Correctly measuring runtimes

While measuring the performance or runtime of a code may seem trivial, there is a lot than can go wrong. In this post I discuss some of most frequent problems my students encounter and how to work around them.

The issue that probably arises most is related to Turbo mode found in modern processors. Typically, CPU cores run at the lowest possible CPU frequency when there is no work to do in order to preserve energy—which is a good thing. As soon as demand for computing power arises, the cores get clocked up. This makes perfect sense for most use cases. If, however, you want to verify the runtime of your code against a performance model you do not want your clock frequency to change. A varying clock rate during measurements will leave you clueless about what the actual frequency was during your measurement: Your CPU will probably start in the lowest frequency state. After your code has been running for some milliseconds (the timeframe a frequency change takes) it will clock up. However, the core may not adjust to the maximum frequency in just one recalibration. It may go through some or all of the possible CPU frequencies until it reaches the maximum frequency. Running your code for a really long time to guarantee that most of the time the CPU was using its maximum Turbo frequency is also not a good idea, because it is not trivial to determine the maximum CPU frequency. For example, the maximum Turbo frequency specified by Intel is the guaranteed frequency when using a single core that does not use AVX code. The actual frequency may be higher than the Turbo frequency guaranteed by the spec sheet. The reason for this lies in the nature of the fabrication process, which causes the quality of chips to vary. As a consequence, some chips of a given CPU model can achieve higher clock rates than others. Starting with Haswell, the situation gets even more complicated, because different guaranteed Turbo frequencies exist depending on whether your codes uses AVX instructions or not. The solution to this problems is to fix the CPU clock frequency. This can comfortably be done with various tools such as likwid-setFrequencies from the likwid tool suite or cpufreq-set from the cpufrequtils package available for most Linux distributions.

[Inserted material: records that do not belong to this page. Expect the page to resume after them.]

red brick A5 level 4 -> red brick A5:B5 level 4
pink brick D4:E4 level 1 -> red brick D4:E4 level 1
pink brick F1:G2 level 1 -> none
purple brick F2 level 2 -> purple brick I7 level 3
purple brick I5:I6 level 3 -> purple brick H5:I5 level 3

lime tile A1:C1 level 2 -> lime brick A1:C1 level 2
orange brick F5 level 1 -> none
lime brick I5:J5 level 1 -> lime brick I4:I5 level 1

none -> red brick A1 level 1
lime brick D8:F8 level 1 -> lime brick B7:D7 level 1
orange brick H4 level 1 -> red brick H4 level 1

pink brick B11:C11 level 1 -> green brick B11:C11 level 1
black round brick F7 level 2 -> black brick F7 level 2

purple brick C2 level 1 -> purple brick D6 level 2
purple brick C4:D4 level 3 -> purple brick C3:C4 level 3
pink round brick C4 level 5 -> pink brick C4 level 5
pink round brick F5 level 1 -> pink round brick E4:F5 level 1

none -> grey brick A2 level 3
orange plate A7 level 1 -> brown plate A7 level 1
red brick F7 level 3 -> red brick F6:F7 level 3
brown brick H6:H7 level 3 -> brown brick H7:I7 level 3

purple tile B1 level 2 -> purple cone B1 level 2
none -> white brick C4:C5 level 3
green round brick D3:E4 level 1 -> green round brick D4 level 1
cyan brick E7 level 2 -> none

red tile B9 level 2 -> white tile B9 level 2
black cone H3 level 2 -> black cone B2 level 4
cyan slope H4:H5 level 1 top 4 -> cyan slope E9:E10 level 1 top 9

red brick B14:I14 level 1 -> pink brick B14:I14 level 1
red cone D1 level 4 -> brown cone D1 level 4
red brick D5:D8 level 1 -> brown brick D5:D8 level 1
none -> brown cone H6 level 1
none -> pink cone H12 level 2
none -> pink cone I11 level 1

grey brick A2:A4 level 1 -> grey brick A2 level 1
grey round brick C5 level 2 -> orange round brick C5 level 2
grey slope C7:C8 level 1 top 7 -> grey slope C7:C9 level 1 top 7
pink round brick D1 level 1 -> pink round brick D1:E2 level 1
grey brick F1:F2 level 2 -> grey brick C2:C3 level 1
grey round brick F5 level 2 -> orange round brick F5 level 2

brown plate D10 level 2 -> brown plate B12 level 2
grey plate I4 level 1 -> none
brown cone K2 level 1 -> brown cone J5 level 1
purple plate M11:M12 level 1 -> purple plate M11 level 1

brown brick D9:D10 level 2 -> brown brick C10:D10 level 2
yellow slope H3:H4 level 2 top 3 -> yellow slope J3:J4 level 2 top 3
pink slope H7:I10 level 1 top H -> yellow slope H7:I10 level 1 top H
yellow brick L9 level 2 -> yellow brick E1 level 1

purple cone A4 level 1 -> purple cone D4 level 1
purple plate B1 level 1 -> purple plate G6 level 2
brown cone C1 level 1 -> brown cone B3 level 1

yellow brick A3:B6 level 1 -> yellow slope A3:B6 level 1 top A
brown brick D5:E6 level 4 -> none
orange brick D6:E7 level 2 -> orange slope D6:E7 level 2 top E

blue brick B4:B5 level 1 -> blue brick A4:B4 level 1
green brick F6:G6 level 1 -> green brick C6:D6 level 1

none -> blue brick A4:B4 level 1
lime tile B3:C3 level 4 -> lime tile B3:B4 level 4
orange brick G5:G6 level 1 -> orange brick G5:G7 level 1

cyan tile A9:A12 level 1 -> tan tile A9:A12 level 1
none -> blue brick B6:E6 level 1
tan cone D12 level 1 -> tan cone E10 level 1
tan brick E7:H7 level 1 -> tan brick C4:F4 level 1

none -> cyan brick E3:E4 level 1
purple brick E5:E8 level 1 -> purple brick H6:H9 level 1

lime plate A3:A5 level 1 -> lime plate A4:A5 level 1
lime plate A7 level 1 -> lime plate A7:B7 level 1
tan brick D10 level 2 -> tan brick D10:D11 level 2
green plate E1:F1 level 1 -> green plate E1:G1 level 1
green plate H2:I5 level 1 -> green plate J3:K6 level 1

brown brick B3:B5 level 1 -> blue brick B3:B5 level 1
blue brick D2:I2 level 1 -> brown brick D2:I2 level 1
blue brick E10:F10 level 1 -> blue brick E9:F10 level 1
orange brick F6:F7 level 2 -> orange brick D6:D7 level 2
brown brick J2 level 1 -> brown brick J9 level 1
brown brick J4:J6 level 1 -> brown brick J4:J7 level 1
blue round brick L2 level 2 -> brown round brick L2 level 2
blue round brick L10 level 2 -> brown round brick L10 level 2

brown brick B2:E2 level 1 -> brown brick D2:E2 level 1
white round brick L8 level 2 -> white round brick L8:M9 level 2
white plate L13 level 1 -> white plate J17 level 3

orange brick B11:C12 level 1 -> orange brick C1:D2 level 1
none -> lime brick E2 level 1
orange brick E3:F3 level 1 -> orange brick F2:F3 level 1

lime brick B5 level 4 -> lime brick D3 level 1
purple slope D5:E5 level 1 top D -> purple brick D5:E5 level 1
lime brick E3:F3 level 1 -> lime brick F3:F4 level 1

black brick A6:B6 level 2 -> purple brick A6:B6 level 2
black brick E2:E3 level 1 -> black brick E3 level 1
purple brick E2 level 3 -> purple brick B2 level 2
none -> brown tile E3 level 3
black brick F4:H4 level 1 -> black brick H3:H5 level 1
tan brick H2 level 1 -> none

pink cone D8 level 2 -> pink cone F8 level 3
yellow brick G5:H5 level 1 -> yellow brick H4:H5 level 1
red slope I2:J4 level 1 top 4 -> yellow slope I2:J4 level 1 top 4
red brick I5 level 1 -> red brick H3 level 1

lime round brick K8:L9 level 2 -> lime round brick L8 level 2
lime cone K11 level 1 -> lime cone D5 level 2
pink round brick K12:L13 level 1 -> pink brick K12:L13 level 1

Another problem I’ve seen students suffer with is the question of how long their code should run in order for them to obtain significant measurement results. We will examine this question using an example:

for (T=1; runtime<min_time; T*=2) {
  start = get_time();

  for (t=0; t<T; ++t)
    ddot(A, B, N);

  runtime = get_time() - start;
}

T /= 2;
printf("MUp/s: %f", (N*T)/runtime);

The ddot(A, B, N) function shown above computes the dot product for arrays A and B, both of length N. The question is, how many iterations of the code should we run in order to get a significant result. To answer this question, we set the number of times t the code is run based on a minimum runtime min_time that we will vary. In the plot below, the x-axis shows different minimum measurement times. For each of them, one hundred samples were taken on a single core of an Ivy Bridge-EP Xeon E5-2660 v2 chip. The y-axis shows the coefficient of variation for the hundred samples taken for a given minimum measurent time. The coefficient of variation is calculated as the standard deviation σ of the distrubition divided by its mean μ. It is therefore a measure of how scattered the samples are. A high scattering indicates that a single sample may deviate a lot from the mean. We find that using a runtime of at least 10 ms is required to keep the variation of samples at around 1%. Note that in accord with the previous paragraph about Turbo mode, the black line which corresponds to measurements taken without frequency fixing exhibits higher variance than the samples that were taken with the frequency fixed at the nominal CPU clock of 2.2 GHz.

The last point I would like mention and that was already hinted at in the plot above is that of thread pinning. As always, thread pinning is recommended to increase reproducability of results. More information about thread pinning can be found in one of my previous posts.